0

I was implementing a heap sort and I start wondering about the different implementations of heaps. When you don need to access the elements by index(like in a heap sort) what are the pros and cons of implementing a heap with an array or doing it like any other linked data structure.

I think it's important to take into account the memory wasted by the nodes and pointers vs the memory wasted by empty spaces in an array, as well as the time it takes to add or remove elements when you have to resize the array.

When I should use each one and why?

Topo
  • 4,783
  • 9
  • 48
  • 70
  • I would think an array would be the only implementation you would want to consider, due to constant-time index-based access. Linked lists cannot do this. – Merlyn Morgan-Graham Jun 27 '11 at 08:53
  • I know that for a heap sort you need the array because of the index, but how about any other use for a heap, like if you use it like a priority queue. In this case I thing that for high values of n (being n the number of elements), the space wasted in the empty slots of an array represent a higher waste than the memory occupied by the nodes and pointers of the linked heap. – Topo Jun 27 '11 at 09:03
  • 1
    I think I get the direction of your question now; it isn't about "should I use arrays or linked lists to implement heap sort", it is "in different situations, when would it be better to use a linked list for a heap rather than an array". The way you phrased your question, it looks like you are only asking about heap sort implementations. – Merlyn Morgan-Graham Jun 27 '11 at 09:13
  • @Merlyn Yes, that's what I meant. I get this doubt while implementing a heap sort but I want to know in which uses or under which conditions I should use the linked o the array implementation of the heap. – Topo Jun 27 '11 at 09:21

1 Answers1

1

As far as space is concerned, there's very little issue with using arrays if you know how much is going into the heap ahead of time -- your values in the heap can always be pointers to the larger structures. This may afford for better cache localization on the heap itself, but you're still going to have to go out someplace to memory for extra data. Ideally, if your comparison is based on a small morsel of data (often just a 4 byte float or integer) you can store that as the key with a pointer to the full data and achieve good cache coherency.

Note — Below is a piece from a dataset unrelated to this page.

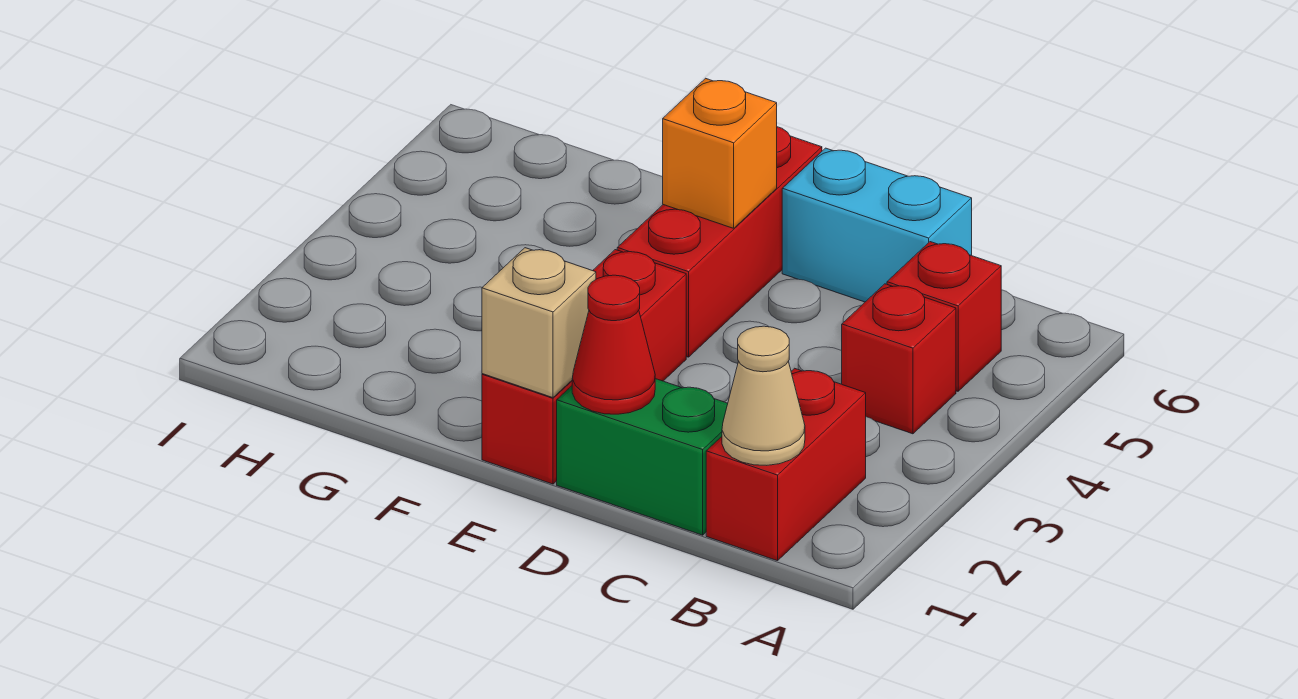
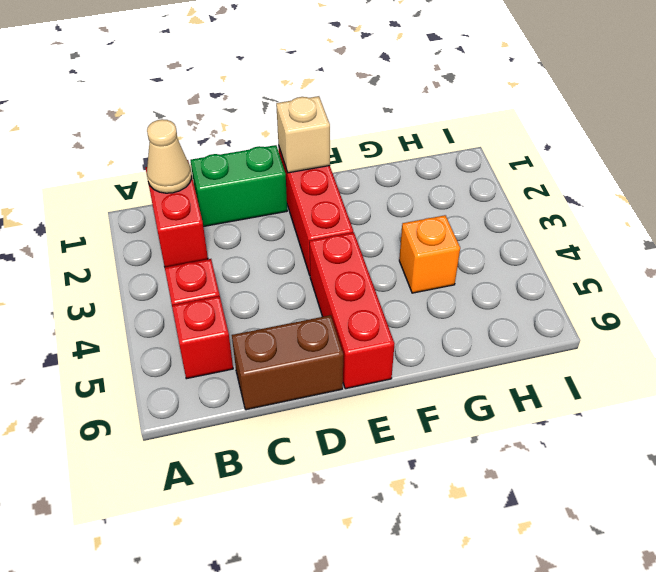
cyan brick C6:D6 level 1 -> brown brick C6:D6 level 1
red cone D1 level 2 -> none
orange brick E5 level 2 -> orange brick G4 level 1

Heap sorts are already not particularly good on cache hits throughout traversing the heap structure itself, however. For small heaps that fit entirely in L1/L2 cache, it's not really so bad. However, as you start hitting main memory performance will dive bomb. Usually this isn't an issue, but if it is, merge sort is your savior.

The larger problem comes in when you want a heap of undetermined size. However, this still isn't so bad, even with arrays. Anymore, in non-embedded environments with nice, pretty memory systems growing an array with some calls (e.g. realloc, please forgive my C background) really isn't all that slow because the data may not need to physically move in memory -- just some address pointer magic for most of it. Added to the fact that if you use a array-size-doubling strategy (array is too small, double the size in a realloc call) you're still ending up with an O(n) amortized cost with relatively few reallocs and at most double wasted space -- but hey, you'd get that with linked lists anyways if you're using a 32-bit key and 32-bit pointer.

So, in short, I'd stick with arrays for the smaller base data structures. When the heap goes away, so do the pointers I don't need anymore with a single deallocation. However, it's easier to read pointer-based code for heaps in my opinion since dealing with the indexing magic isn't quite as straightforward. If performance and memory aren't a concern, I'd recommend that to anyone in a heartbeat.

Kaganar
  • 6,540
  • 2
  • 26
  • 59